The paired works Adam and Eve by Sally Gilchrist are as layered in their messaging as they are in their physical construction. Each piece is a multimedia object, with an oil-painted canvas affixed to a wooden board and framed in steel. This method of fabrication immediately pushes the works beyond conventional painting. They are not simply images of a biblical subject; they are built objects, materially assertive and almost reliquary in their presence. The steel framing gives the works an industrial severity, while the painted imagery turns toward one of the most enduring natural and spiritual settings in Western visual culture: the Garden of Eden. That contrast is one of the most compelling aspects of the pairing. Gilchrist places the lush, symbolic world of Eden inside a structure shaped by human processing, craft, and intervention. In Adam and Eve, the signs of human meddling extend beyond the fruit from the Tree of Knowledge and into the very body of the artwork itself.
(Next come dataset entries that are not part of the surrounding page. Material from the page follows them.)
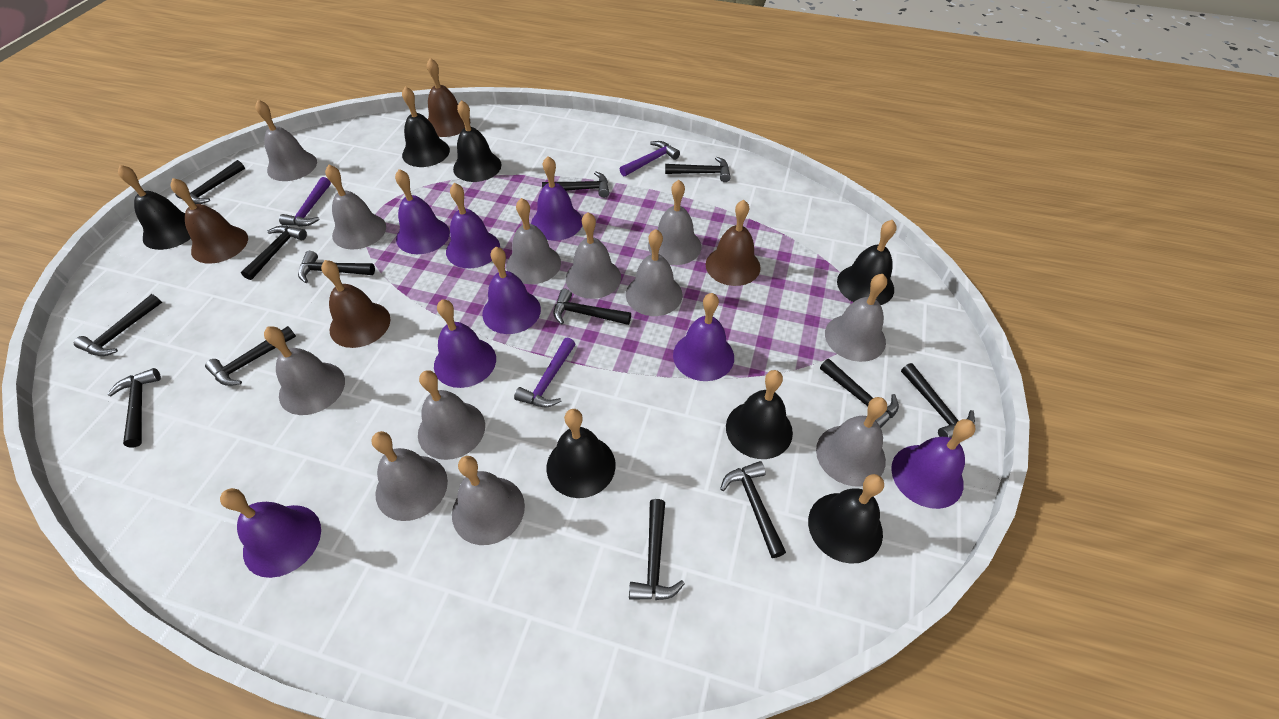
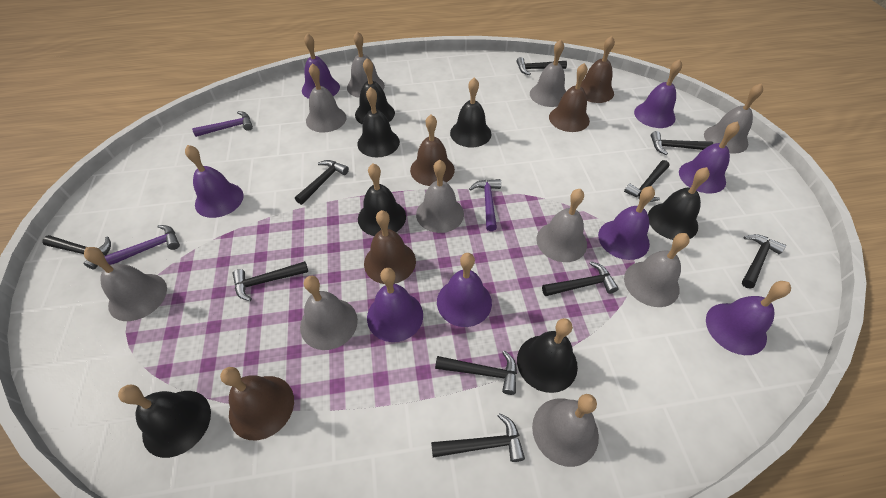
black hammer: 13 -> 10
brown bell: 4 -> 5
grey bell: 12 -> 10

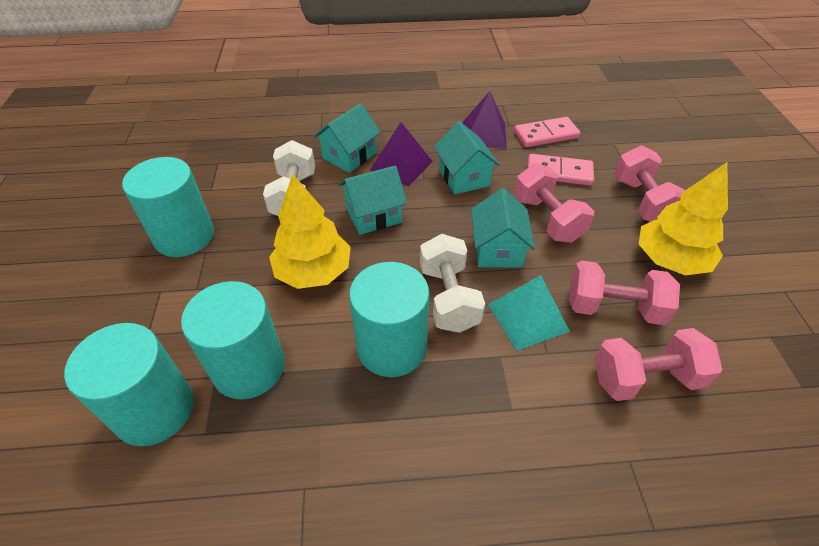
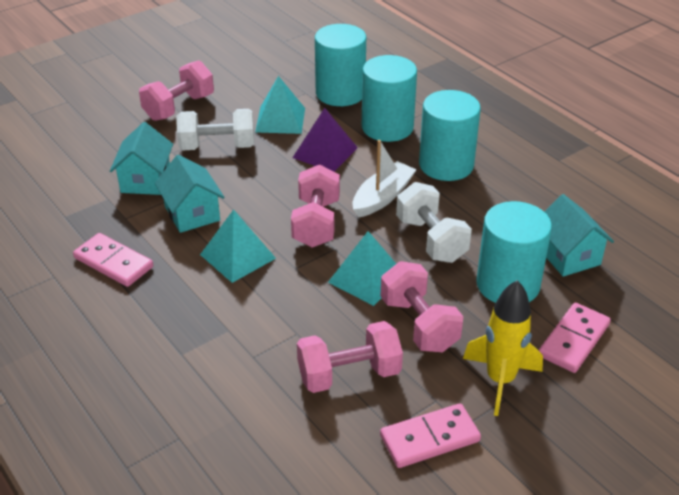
pink domino: 2 -> 3
purple pyramid: 2 -> 1
turquoise house: 4 -> 3
turquoise pyramid: 1 -> 3
white boat: 0 -> 1
yellow rocket: 0 -> 1
yellow tree: 2 -> 0

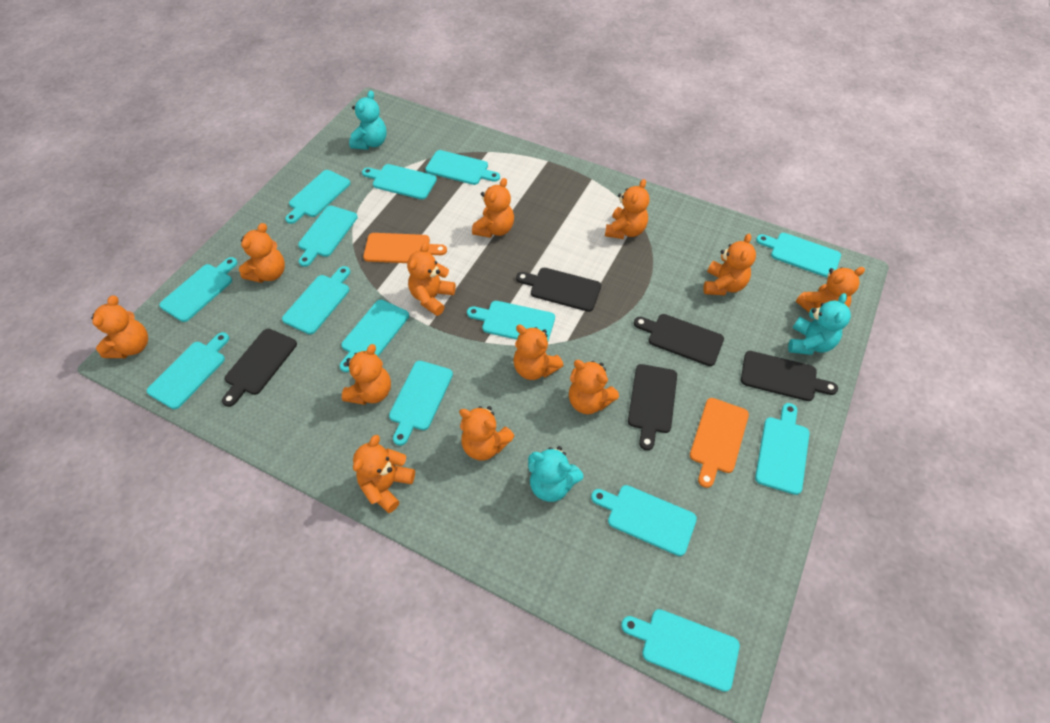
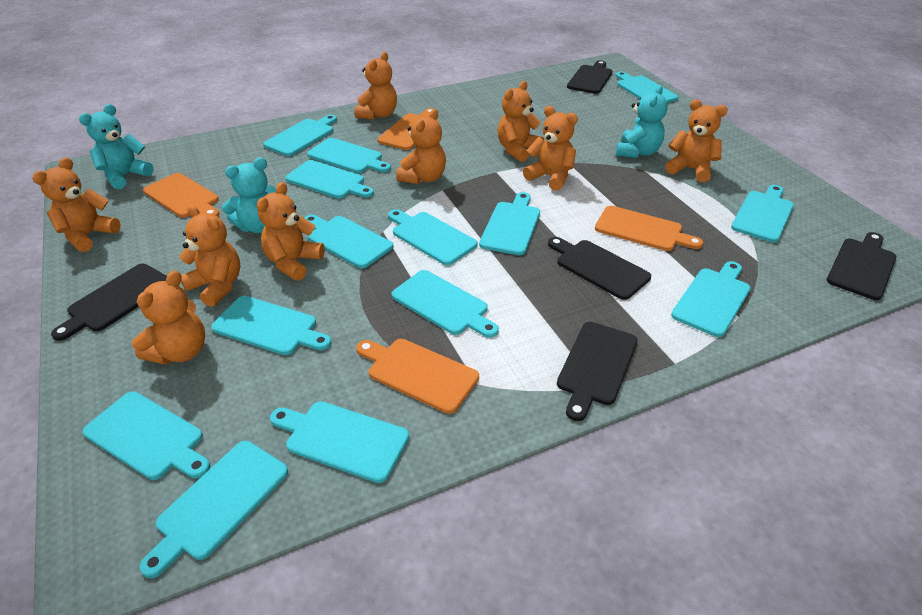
orange cutting board: 2 -> 4
orange teddy bear: 12 -> 9

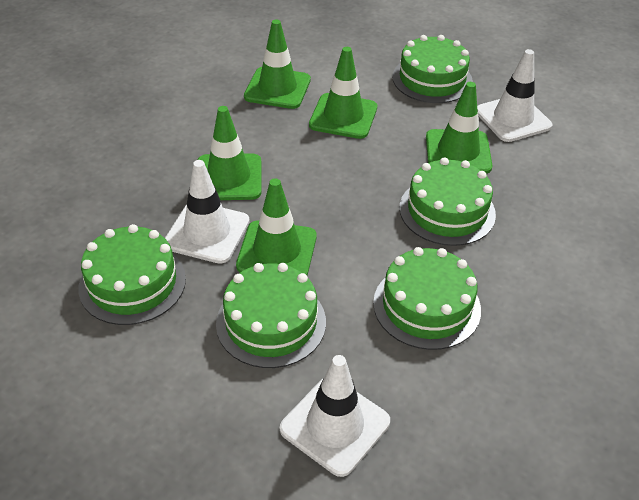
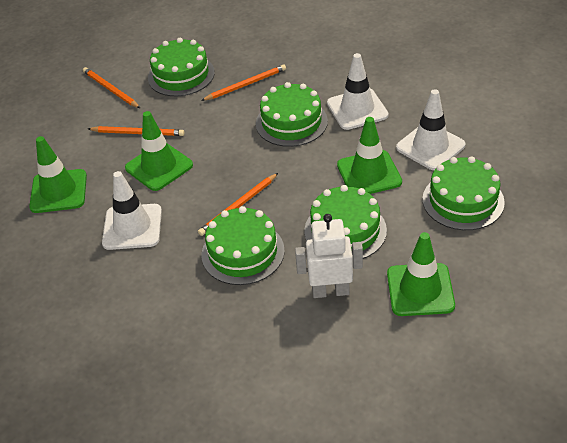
green traffic cone: 5 -> 4
orange pencil: 0 -> 4
white robot: 0 -> 1

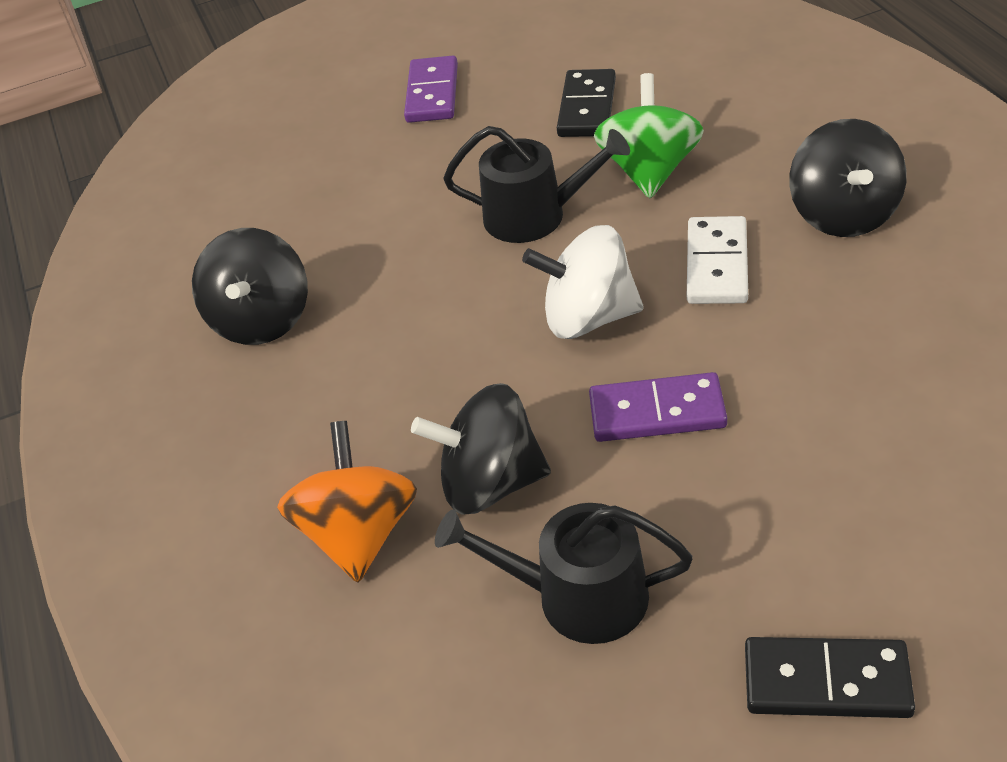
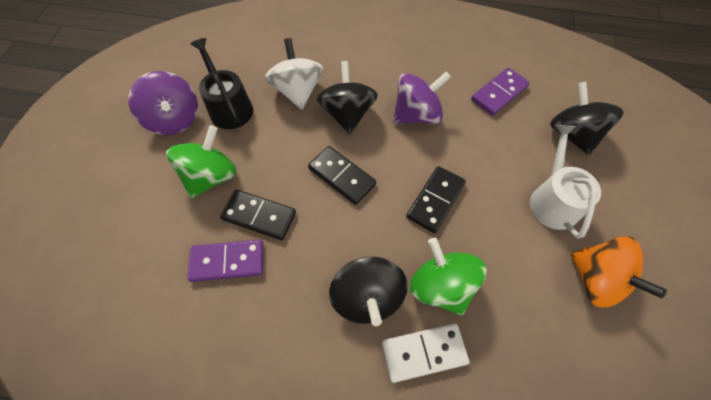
black domino: 2 -> 3
black watering can: 2 -> 1
green spinning top: 1 -> 2
purple spinning top: 0 -> 2
white watering can: 0 -> 1

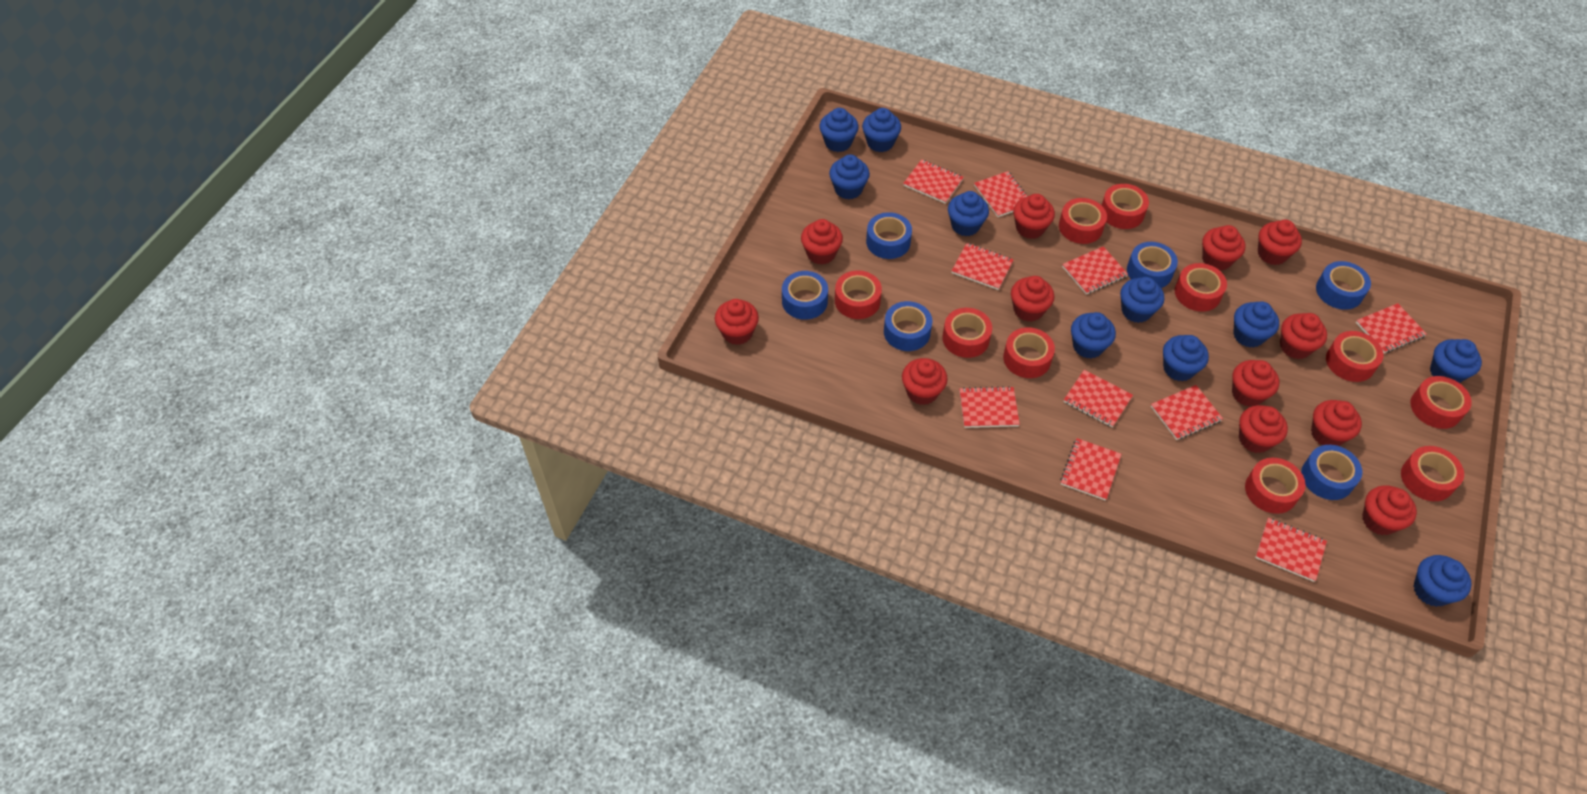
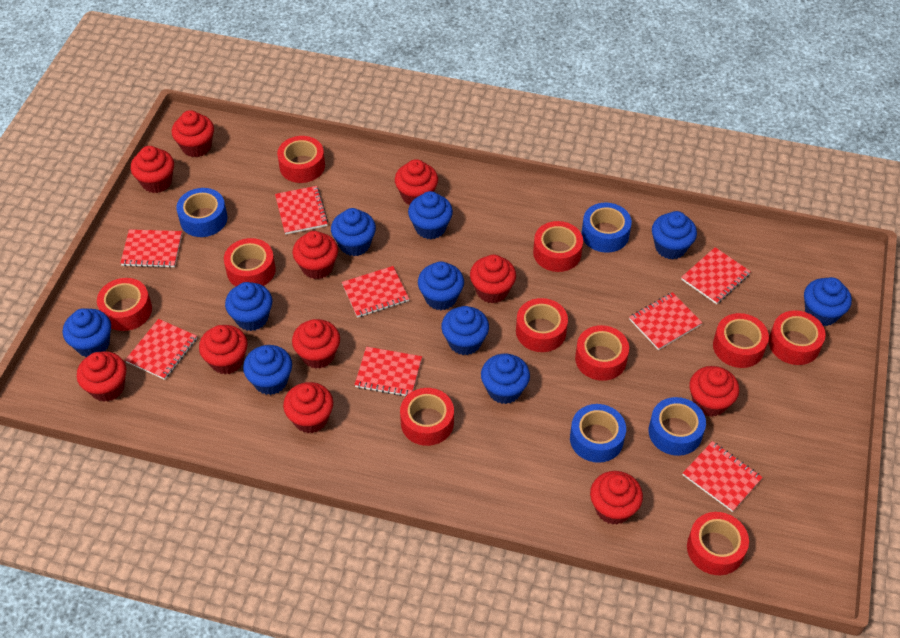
blue tape: 6 -> 4
red cupcake: 12 -> 11
red notebook: 10 -> 8

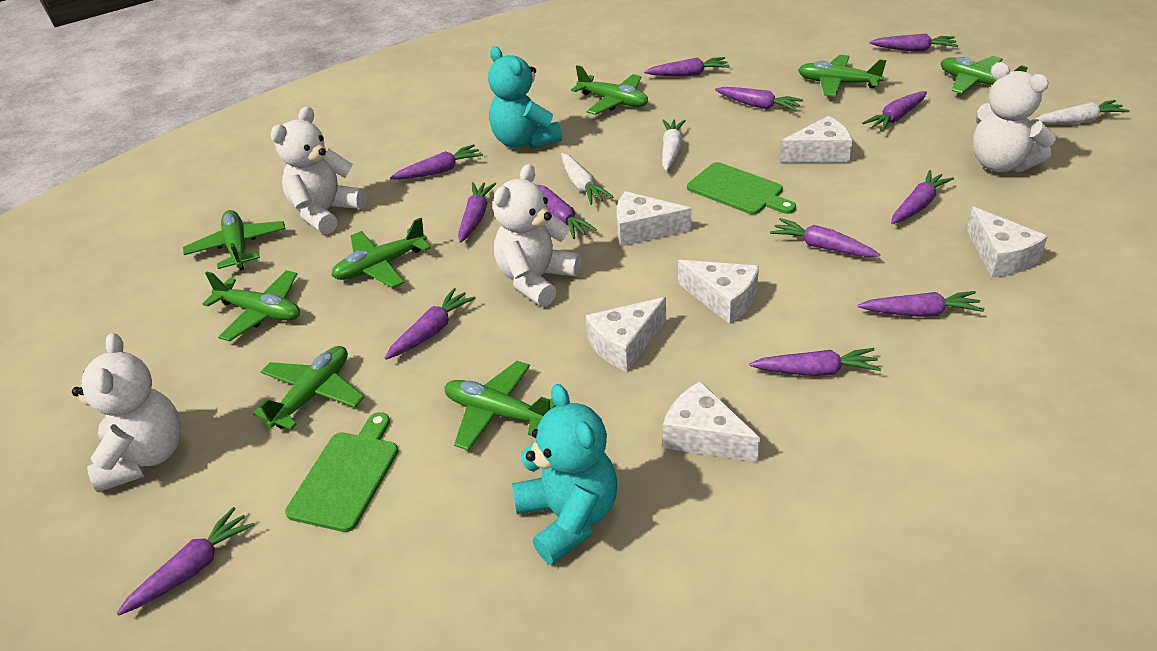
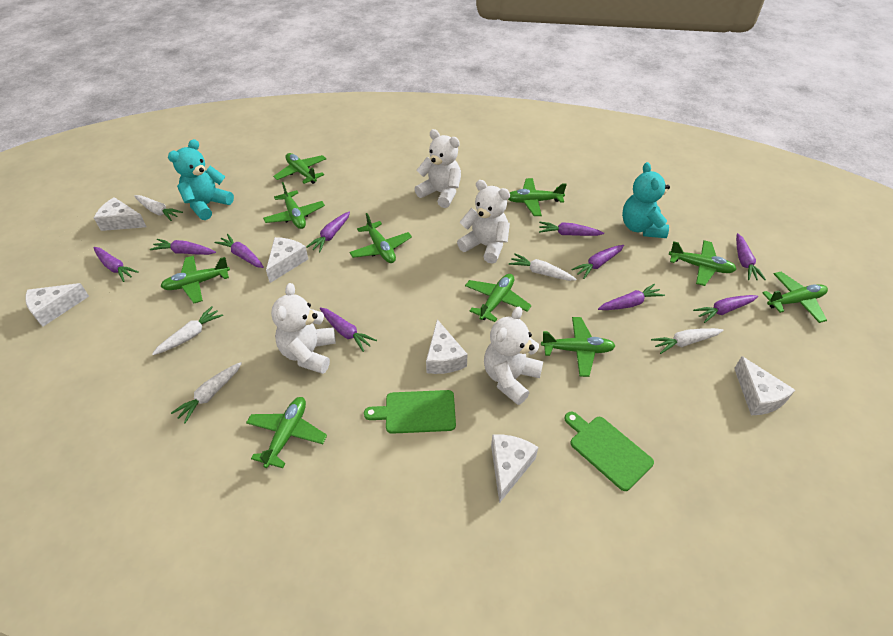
green plane: 8 -> 10
purple carrot: 13 -> 10
white carrot: 3 -> 5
The construction also creates a layered visual experience. Each work appears to operate in two zones: an outer field of dense garden imagery and an inner, darker canvas-like window where the human hand becomes the dramatic focus. This framing-within-a-frame gives the works a theatrical quality. The garden surrounds the human action, but the action itself is isolated, almost staged on the wood board. Gilchrist does not show full bodies, faces, or an expansive landscape. Instead, she reduces the myth to gestures: a hand, a serpent, an apple. By narrowing the narrative to these fragments, she makes the biblical story feel less like distant scripture and more like a charged psychological moment.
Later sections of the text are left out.